Back on the Topology tab. right click on the newly created and tested Excel Data Server, and select the New Physical Schema menu item to create a new physical schema for the Excel Data Server:

In the Definition tab, you can accept the default name given for the schema, or input a name of your choosing:

In the Context tab, click on the green + icon (at upper right) to create a context name for the Physical schema and associate it with a Logical Schema name of your choice:

In the Logical Architecture section of the left-side window pane, drill down to Microsoft Excel → your Excel Data Server (ExcelDSN). Right-click to create a new Logical Schema for the Excel data server, and associate it with the Physical Schema name created in the previous step:

Shift to the Designer tab, and expand the Models section in the left-side window pane. Right-click on Models to add a new Model, and in the Definition tab give it a Name of your choosing. The Code is automatically generated based on the Name. From the Technology menu, select the Microsoft Excel module, and then from the Logical Schema menu, select the Logical Schema created in the previous step (i.e., ExcelDSN). Other options should be left as their defaults.

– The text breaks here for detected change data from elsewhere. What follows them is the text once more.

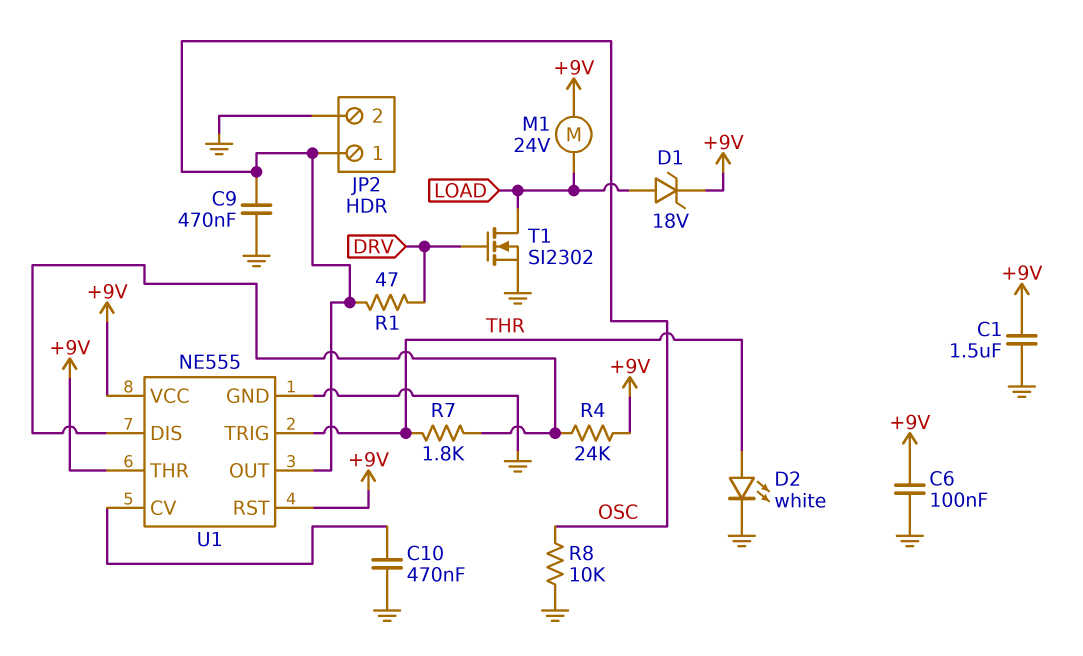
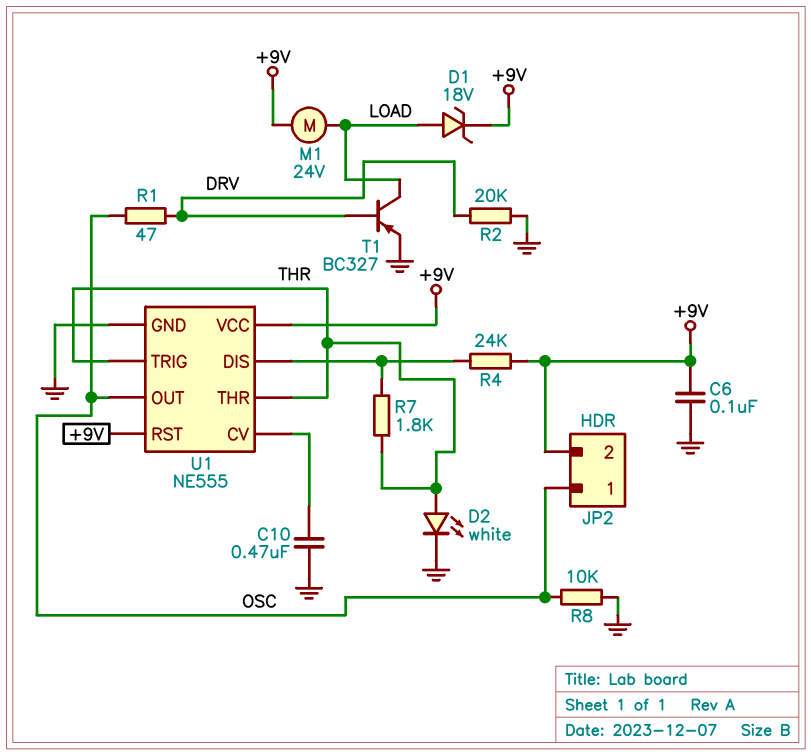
C1: 1.5uF (+9V, GND) -> none
C9: 470nF (GND, OSC) -> none
JP2 pin 2: GND -> +9V
R2: none -> 20k (DRV, GND)
T1: NMOS SI2302 (G DRV, D LOAD, S GND) -> PNP BC327 (B DRV, C LOAD, E GND)
U1 pin THR: +9V -> THR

In the Selective Reverse-Engineering tab, tick the boxes for Selective Reverse-Engineering, New Datastores, Existing Datastores, and Objects to Reverse Engineer; then use the File Save menu item to save the options.

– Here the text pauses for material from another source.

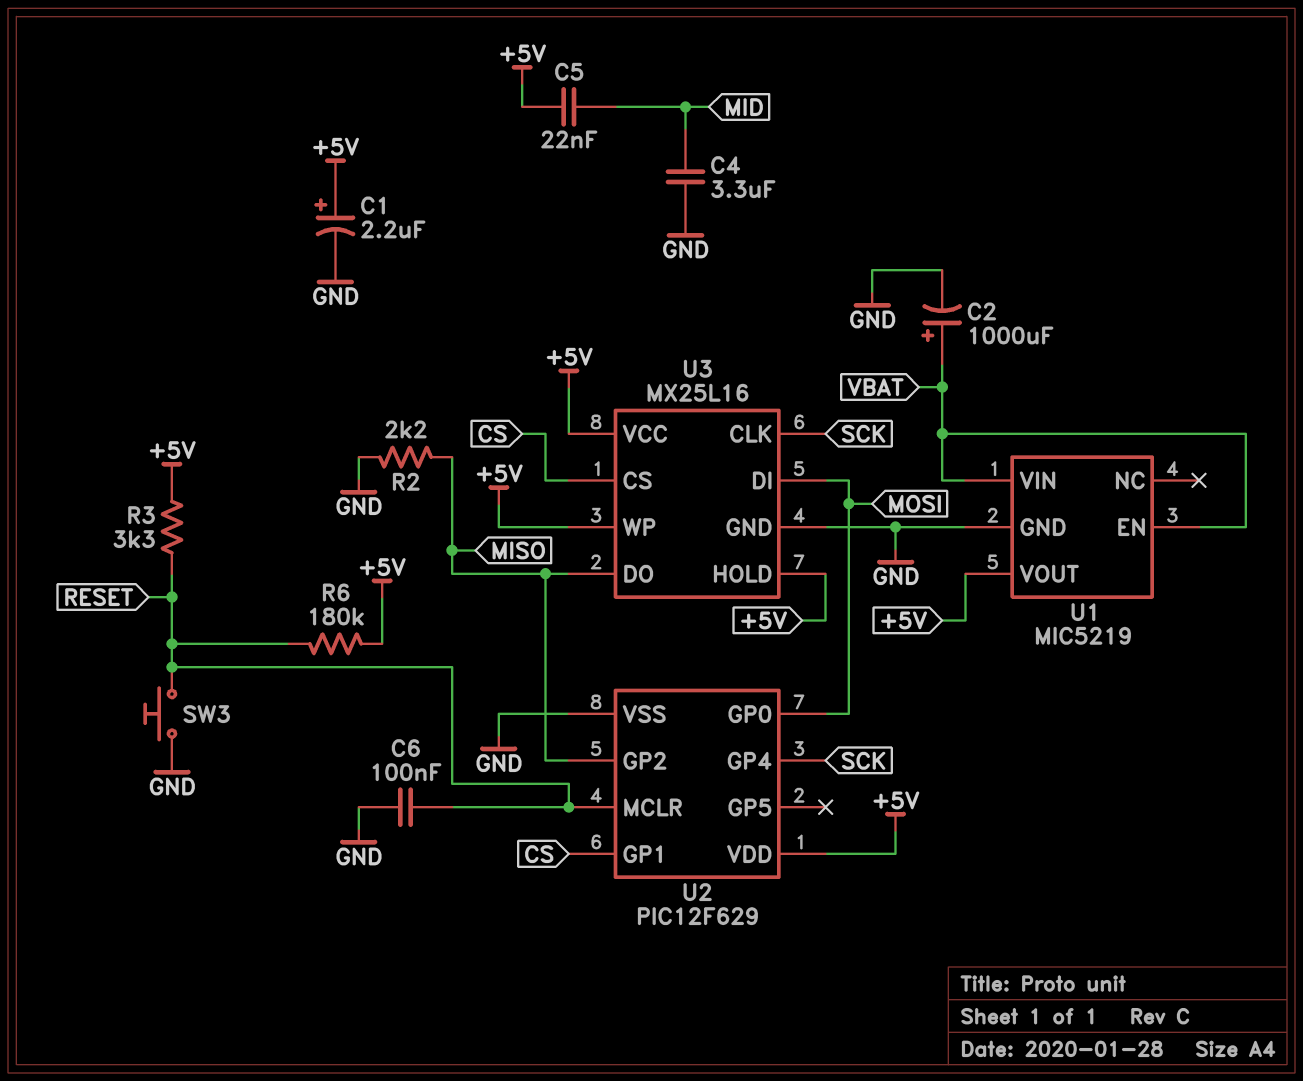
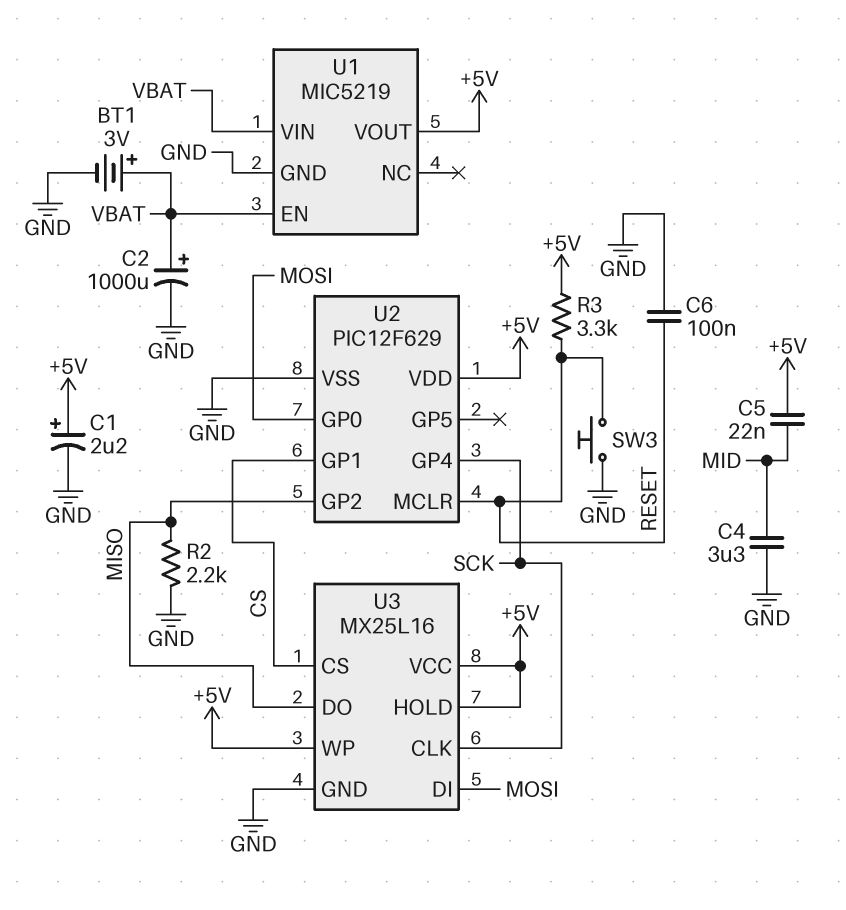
BT1: none -> 3V (plus VBAT, minus GND)
R6: 180k (+5V, RESET) -> none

Now click on the Reverse Engineer tab in the Model toolbar menu. ODI will launch a reverse-engineering process for the selected datastore(s). A progress bar indicates the progress of the reverse-engineering process. At the end of the process, you will see that the Metadata for the Excel Spreadsheet defined on Windows has been imported.

In the left-side window pane, drill down to Models → ExcelDSNModel; right-click on the imported SpreadSheet, HEALTH_DATA; and select the View Data menu option:

The data from the Excel HEALTH_DATA SpreadSheet on Windows will now be displayed in the right-side window pane.

There you have it — your Excel SpreadSheet data is now available in ODI 12c!